My research is primarily focused on randomized data structures and their applications to memory and storage systems. My research projects often start with a new theoretical idea which can be leveraged build into a surprising new system, which in turn can be hardened for real-world use.
SplinterDB exemplifies this theory-systems-practice pipeline. It leverages a new theoretically optimal data structure, the Mapped $B^\varepsilon$-tree to build a general-purpose key-value store that has world-beating performance on modern systems. Research papers have appeared on the data structure (ICALP 2018), the core system (ATC 2020), and a data structural extension (SIGMOD 2023).
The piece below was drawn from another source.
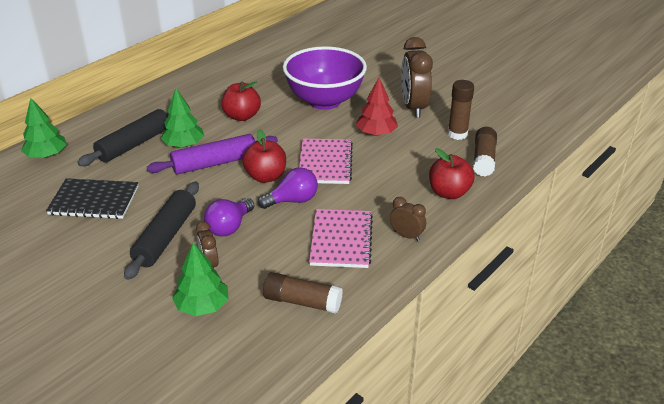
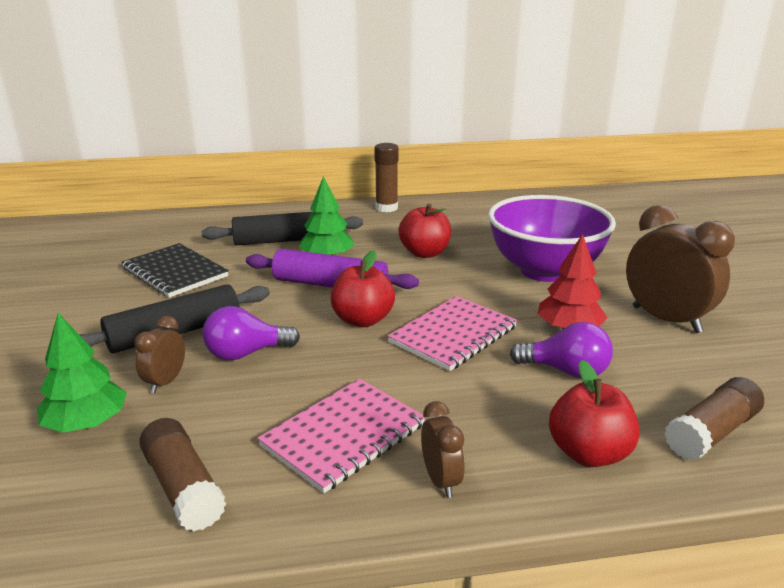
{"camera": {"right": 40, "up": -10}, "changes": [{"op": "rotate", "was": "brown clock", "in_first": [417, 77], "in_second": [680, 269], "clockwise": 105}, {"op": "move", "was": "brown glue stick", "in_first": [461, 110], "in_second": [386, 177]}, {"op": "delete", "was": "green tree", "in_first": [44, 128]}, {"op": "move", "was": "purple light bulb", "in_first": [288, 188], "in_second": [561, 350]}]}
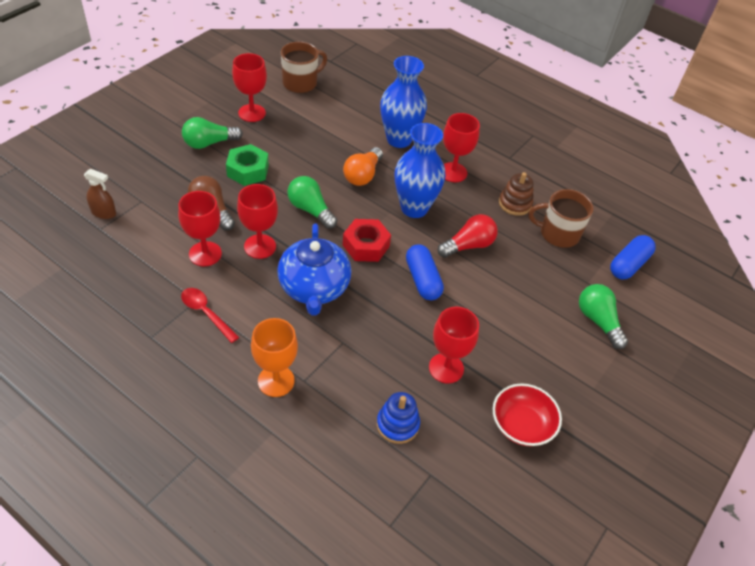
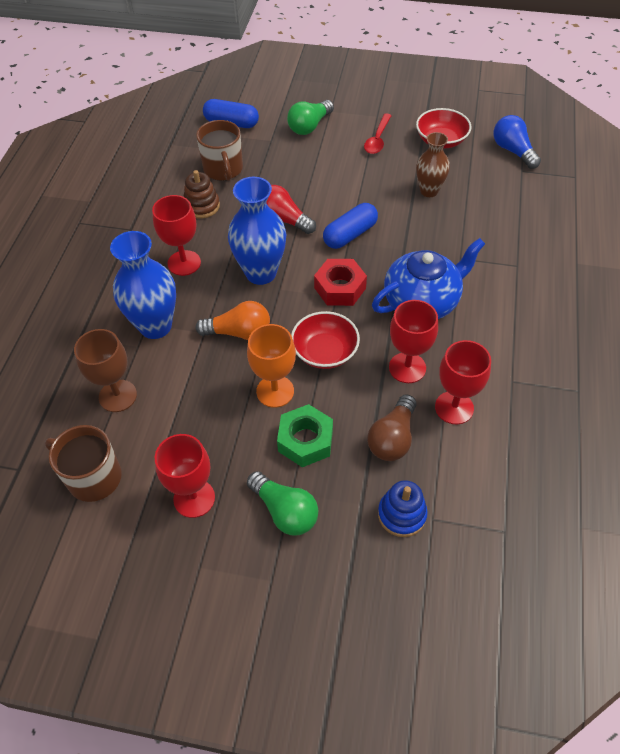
{"camera": {"right": -110, "up": 5}, "changes": [{"op": "delete", "was": "brown spray bottle", "in_first": [100, 193]}, {"op": "replace", "was": "green light bulb", "now": "red bowl", "in_first": [312, 202], "in_second": [325, 340]}, {"op": "move", "was": "red spoon", "in_first": [210, 315], "in_second": [378, 133]}, {"op": "replace", "was": "red goblet", "now": "brown vase", "in_first": [454, 345], "in_second": [433, 164]}, {"op": "move", "was": "orange goblet", "in_first": [274, 357], "in_second": [271, 366]}, {"op": "move", "was": "blue stacking toy", "in_first": [398, 418], "in_second": [403, 508]}, {"op": "insert", "now": "blue light bulb", "in_second": [517, 142]}, {"op": "insert", "now": "brown goblet", "in_second": [105, 370]}]}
SplinterDB is available as open-source on GitHub, and is deployed in VMware products, such as vSAN 8.0.
Mosaic Pages and Iceberg Hash Tables are related research projects which also build systems using new ideas in theory. Iceberg Hash Tables (SIGMOD 2023) use new ideas from the theory of load-balancing to construct the fastest space-efficient hash tables to date. Mosaic Pages (ASPLOS 2023, distinguished paper) is a system that uses Tiny Pointers (SODA 2023, invited to special issue) based on Iceberg Hash Tables to redesign virtual memory to achieve the benefits of huge pages without the drawbacks. Iceberg Hash Tables are available as open-source on GitHub.
I have published work on the list-labeling problem (FOCS 2022, invited to special issue and HALG), file-system aging (FAST 2017), filters (SIGMOD 2021), and more.